[RFC] Type-Directed Relay Fuzzing Library

I have some additional comments though I don’t work on TVM/Relay; I just helped Steven out with some parts of the fuzzer.

I’m in favor of just keeping the fuzzer (the main driving part of the fuzzer) in the top level repo since it is pretty small, but I don’t think it’d be much of a difference keeping it in another repo. As to where to storge component-specific fuzzing parts like oracles or pass-specific fuzzing harnesses, I think the two best options are:

  1. Keep these things next to the code. For example, for transformation-specific fuzzing wrappers, just put these wrappers next to their transforms in the src/relay/transforms.

  2. Keep these things in some tooling or test directory. For example, those same transformation-specific fuzzing wrappers would instead go in tests/python/relay (or some subdir there).

I’m not super familiar with Python, but I think that with the way Python modules work and the fuzzer currently written in Python, maybe the second option would be easier (?).

Probably the most important part of the infrastructure to figure out is how this is going to run. Since it sounds like the fuzzer will run quite frequently, the runs should probably be automated by some CI-fuzzing tool that has statistic and bug reporting abilities. I don’t have much experience with CI-based fuzzing toolchains, but I would like to throw ClusterFuzzLite (GitHub - google/clusterfuzzlite: ClusterFuzzLite - Simple continuous fuzzing that runs in CI.) into the mix for consideration. It is a simplified version of Google’s ClusterFuzz, runs in CI, has the reporting facilities, and can handle mixed Python/C++ projects.
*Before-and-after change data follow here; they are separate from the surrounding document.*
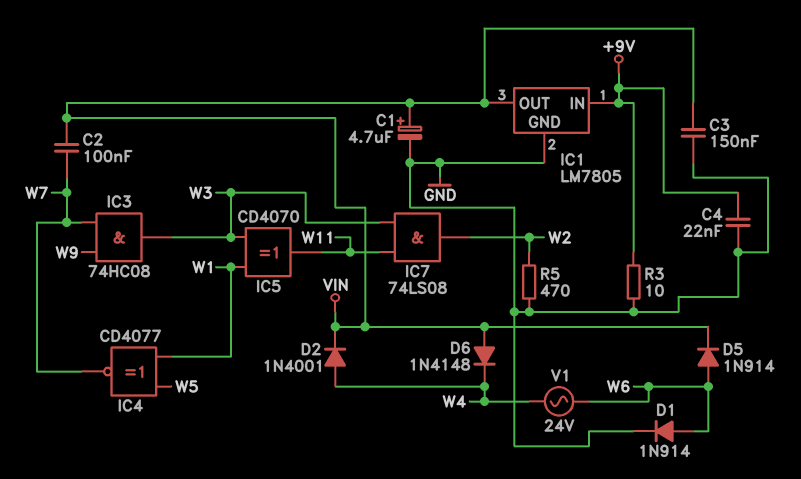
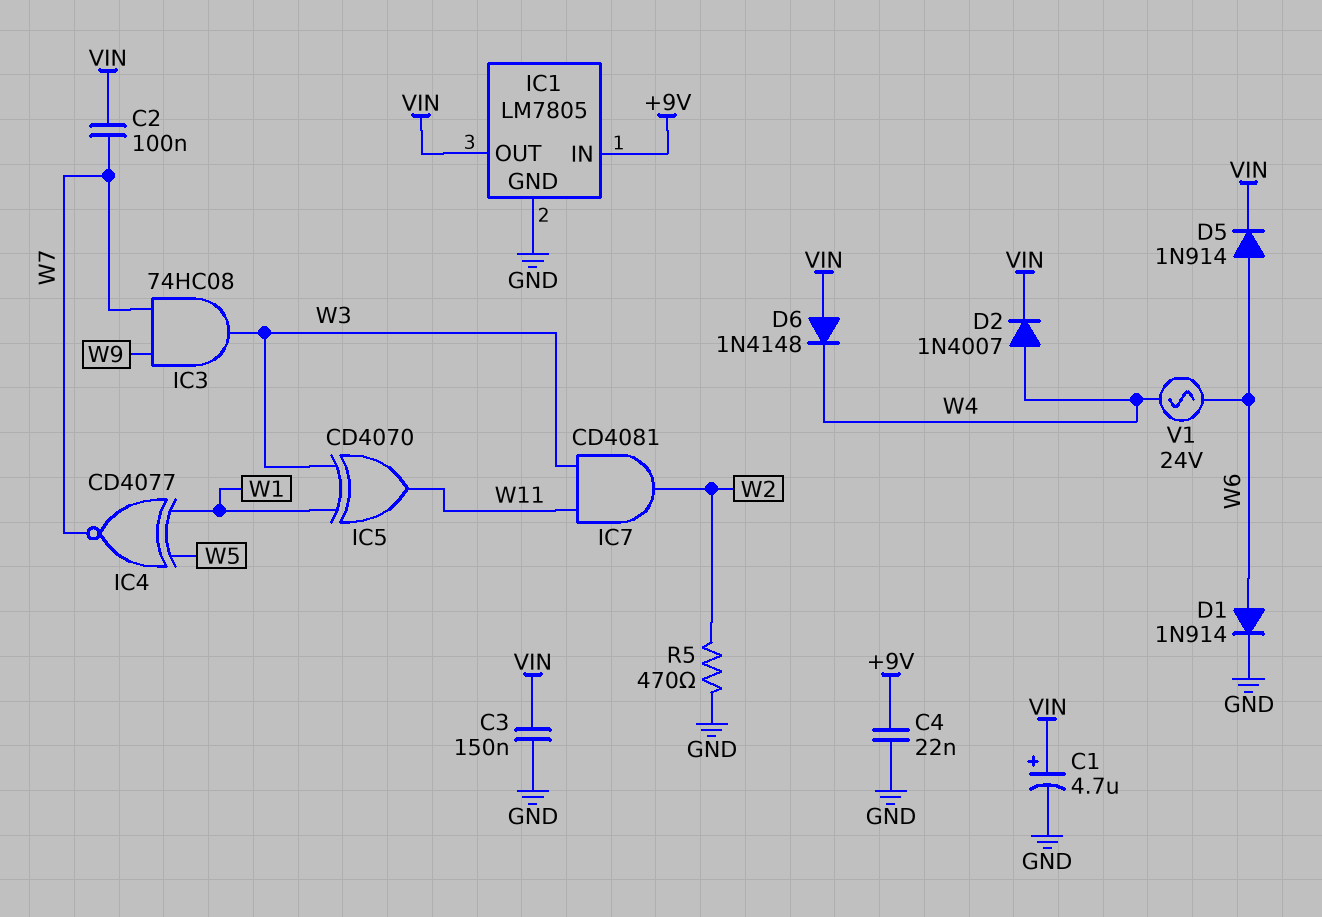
D2: diode 1N4001 (A W4, K VIN) -> diode 1N4007 (A W4, K VIN)
IC7: AND 74LS08 (in W3, in W11, out W2) -> AND CD4081 (in W3, in W11, out W2)
R3: 10 (+9V, GND) -> none

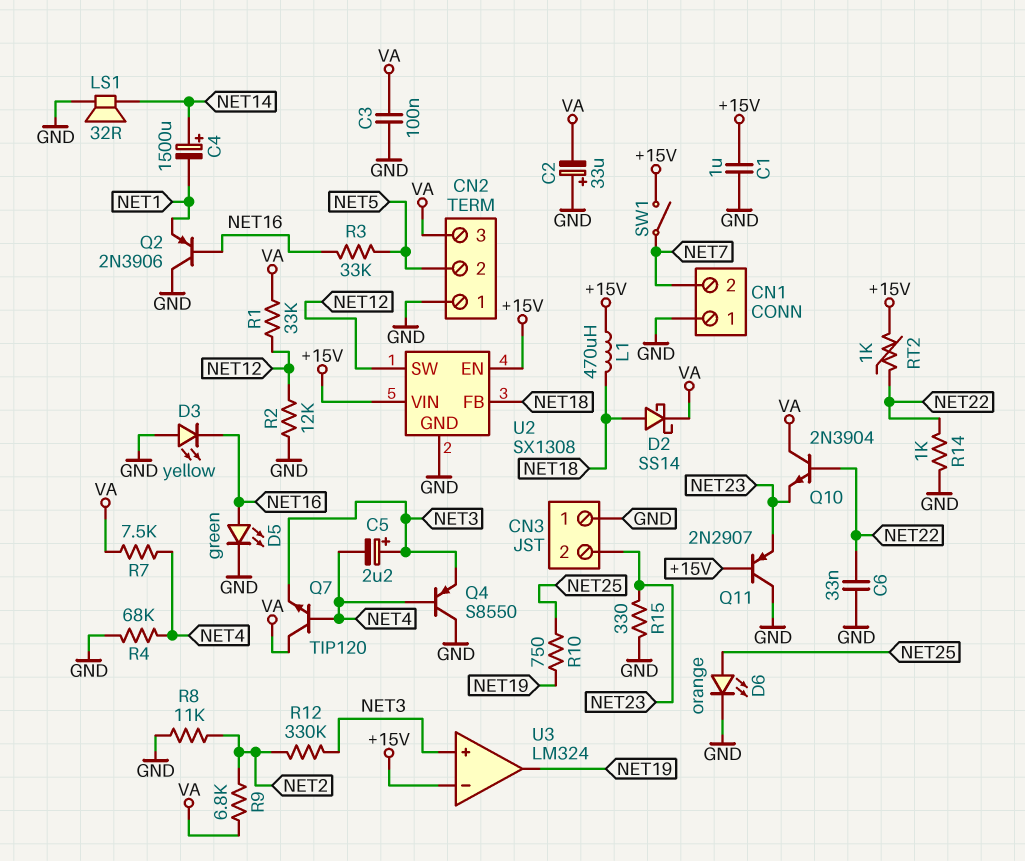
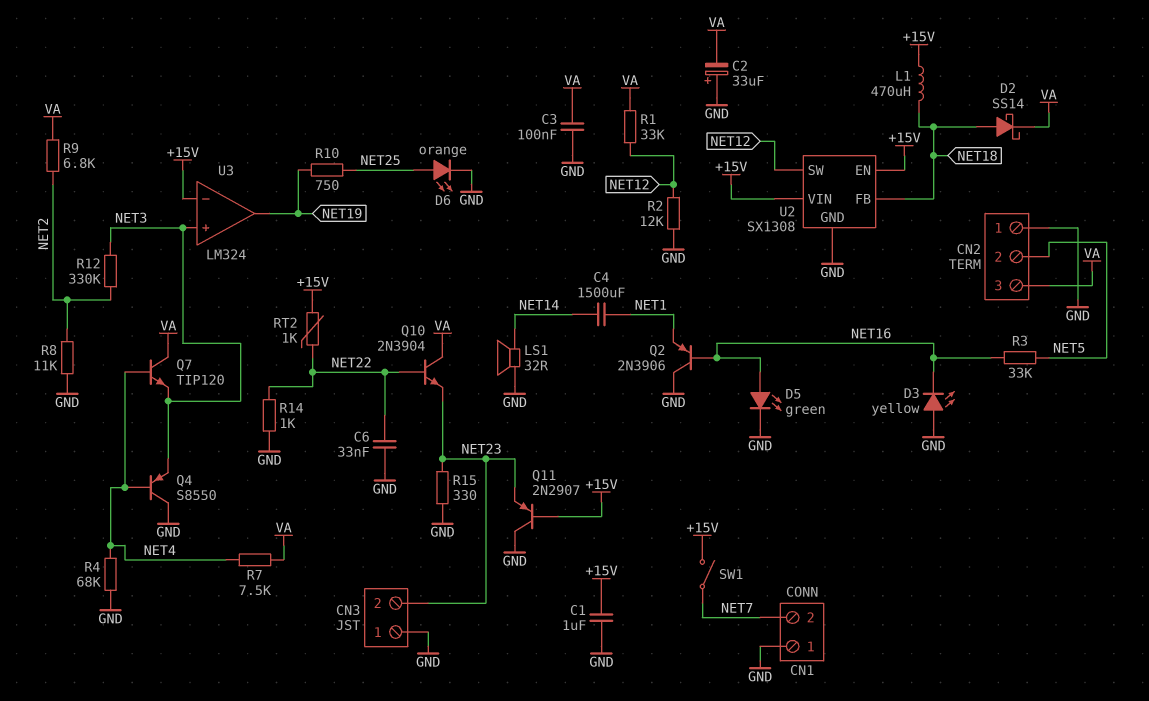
C4: 1500uF (plus NET14, minus NET1) -> 1500uF (NET1, NET14)
C5: 2.2uF (plus NET3, minus NET4) -> none

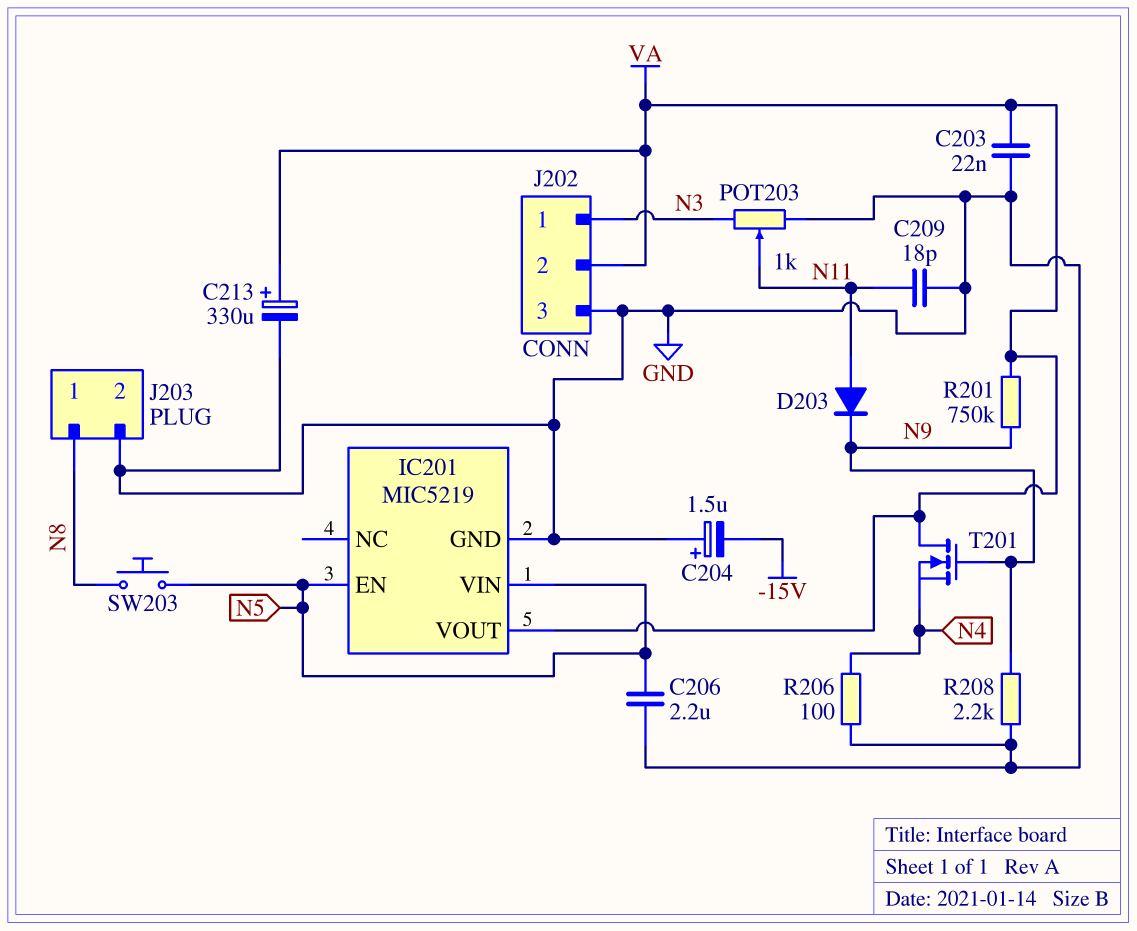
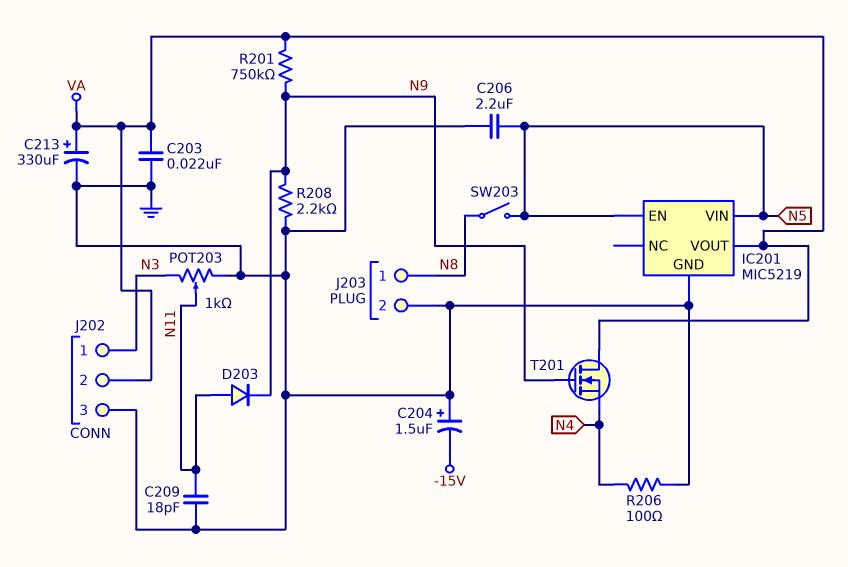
SW203: button (N5, N8) -> switch (N5, N8)

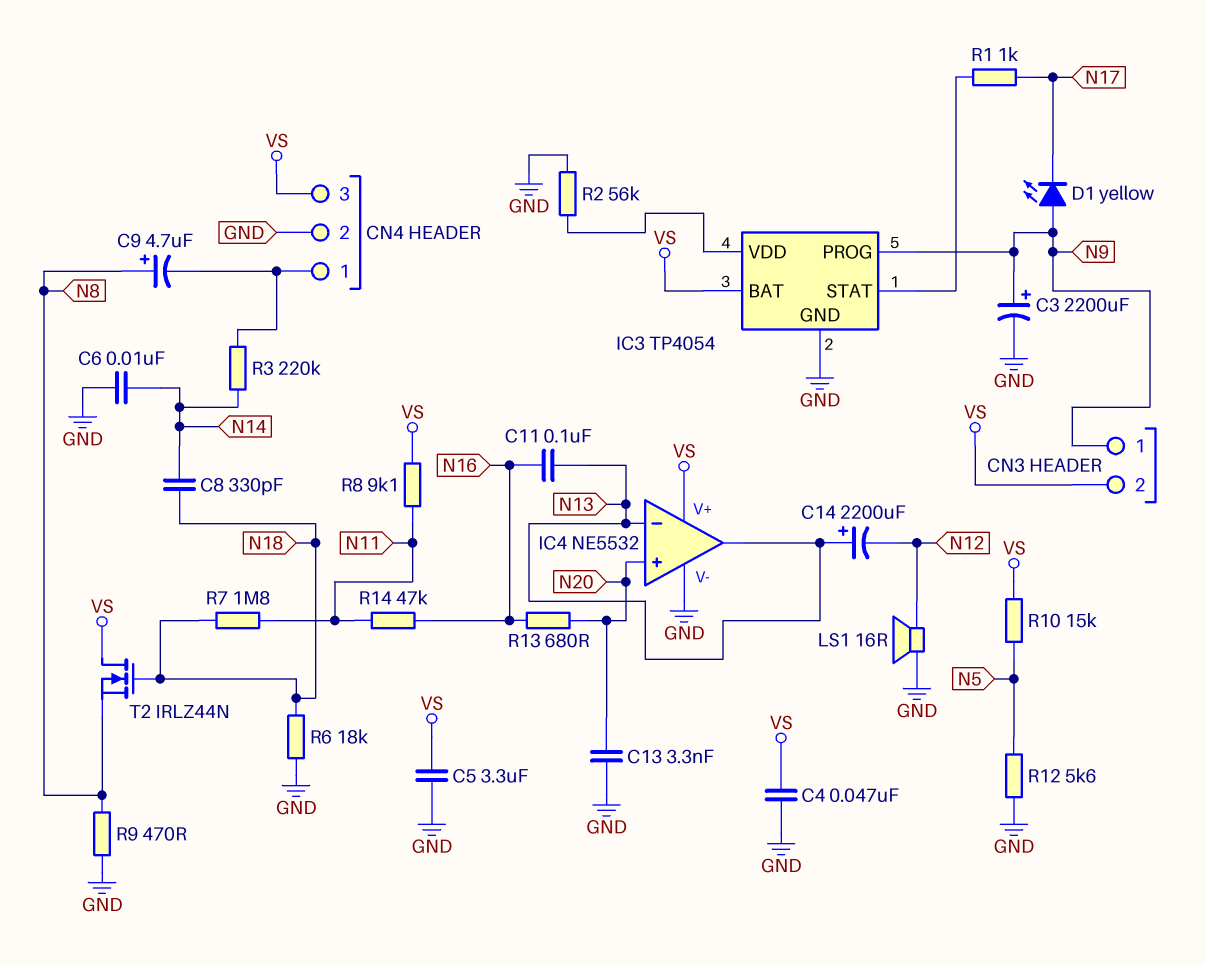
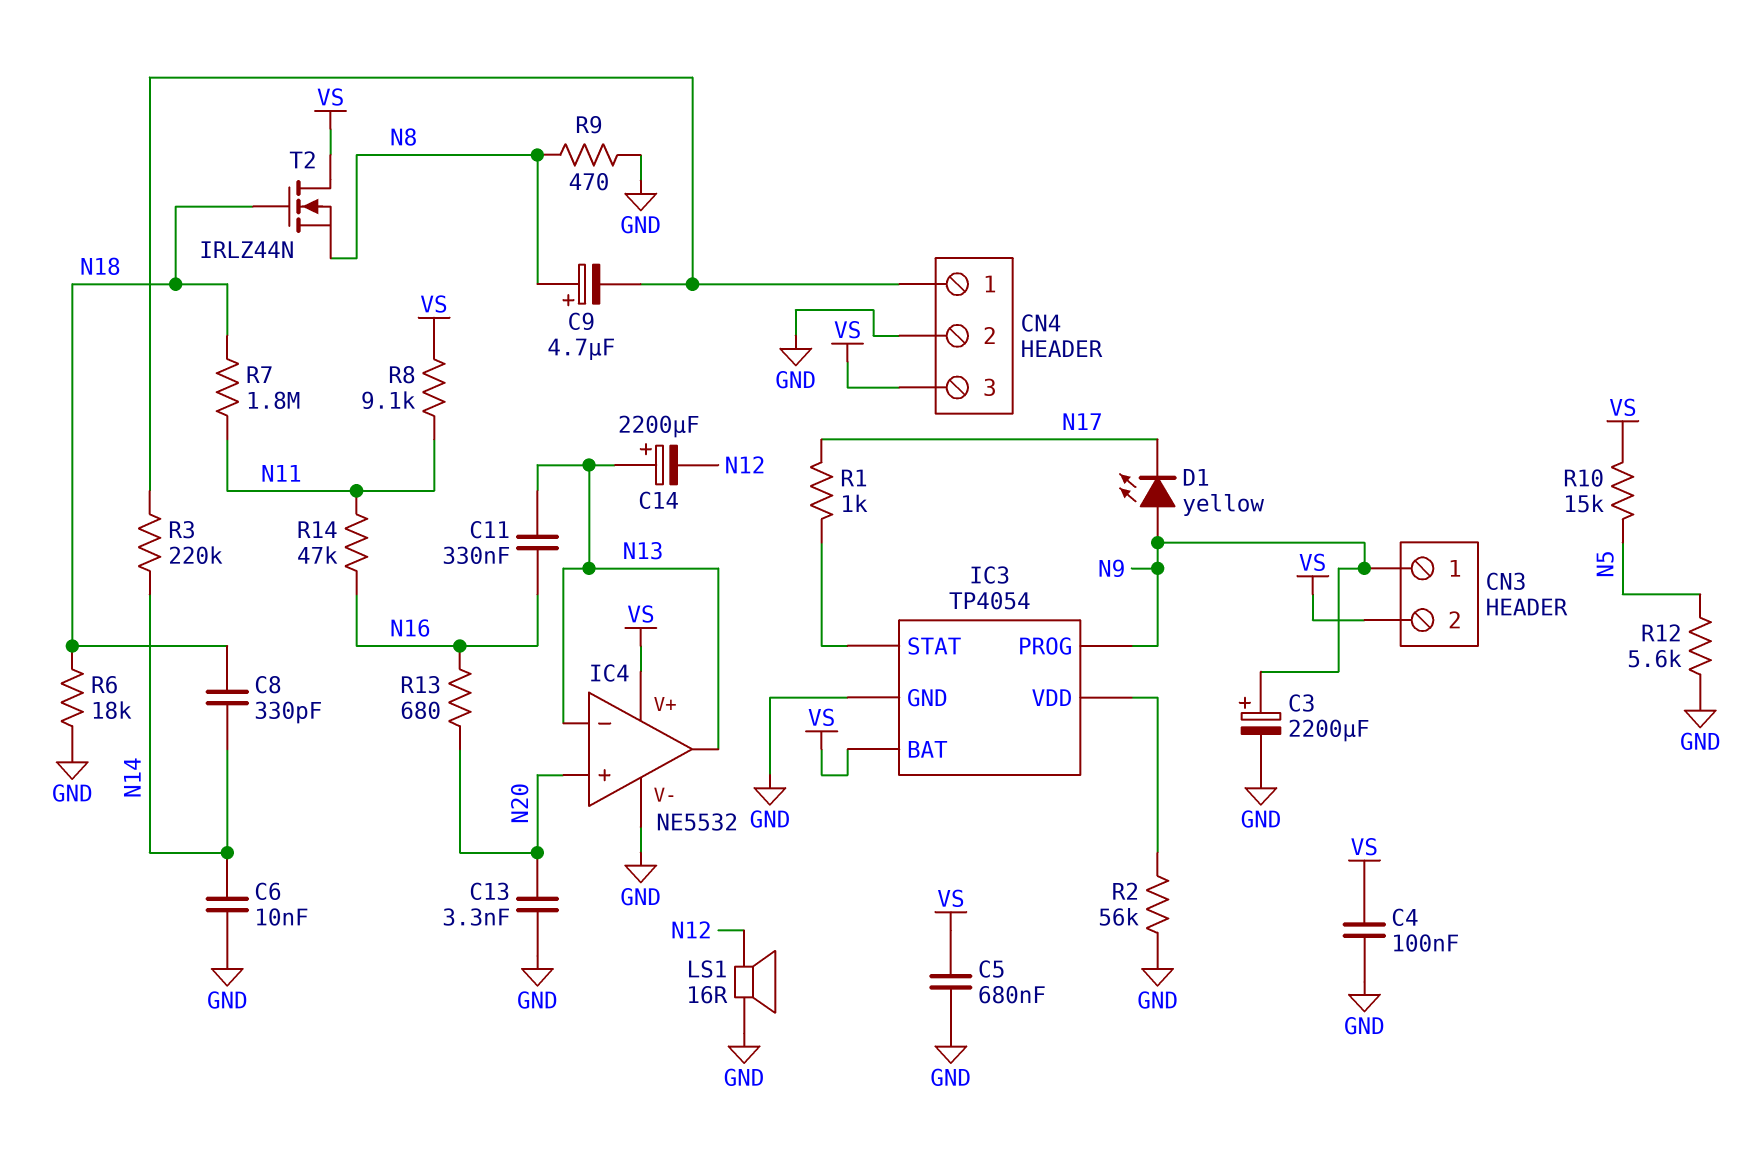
C4: 47nF (GND, VS) -> 100nF (GND, VS)
C5: 3.3uF (GND, VS) -> 680nF (GND, VS)
C11: 100nF (N13, N16) -> 330nF (N13, N16)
I found this a ujson fuzzer for ClusterFuzzLite: oss-fuzz/projects/ujson/hypothesis_structured_fuzzer.py at master · google/oss-fuzz · GitHub which mixes Python and C; this could be used as a starting point or template to getting the Relay fuzzer up and running.

For an earlier evaluation of the fuzzer, we used llvm’s SourceBasedCodeCoverage and SanitizerCoverage to instrument and track code coverage of the C++ parts of Relay. This injects code coverage tracking code at compile time, so we couldn’t get full coverage data because of the Python/C++ split in the fuzzer, but unless others have better ways of getting coverage data, I’m guessing this will be the way it gets coverage to start.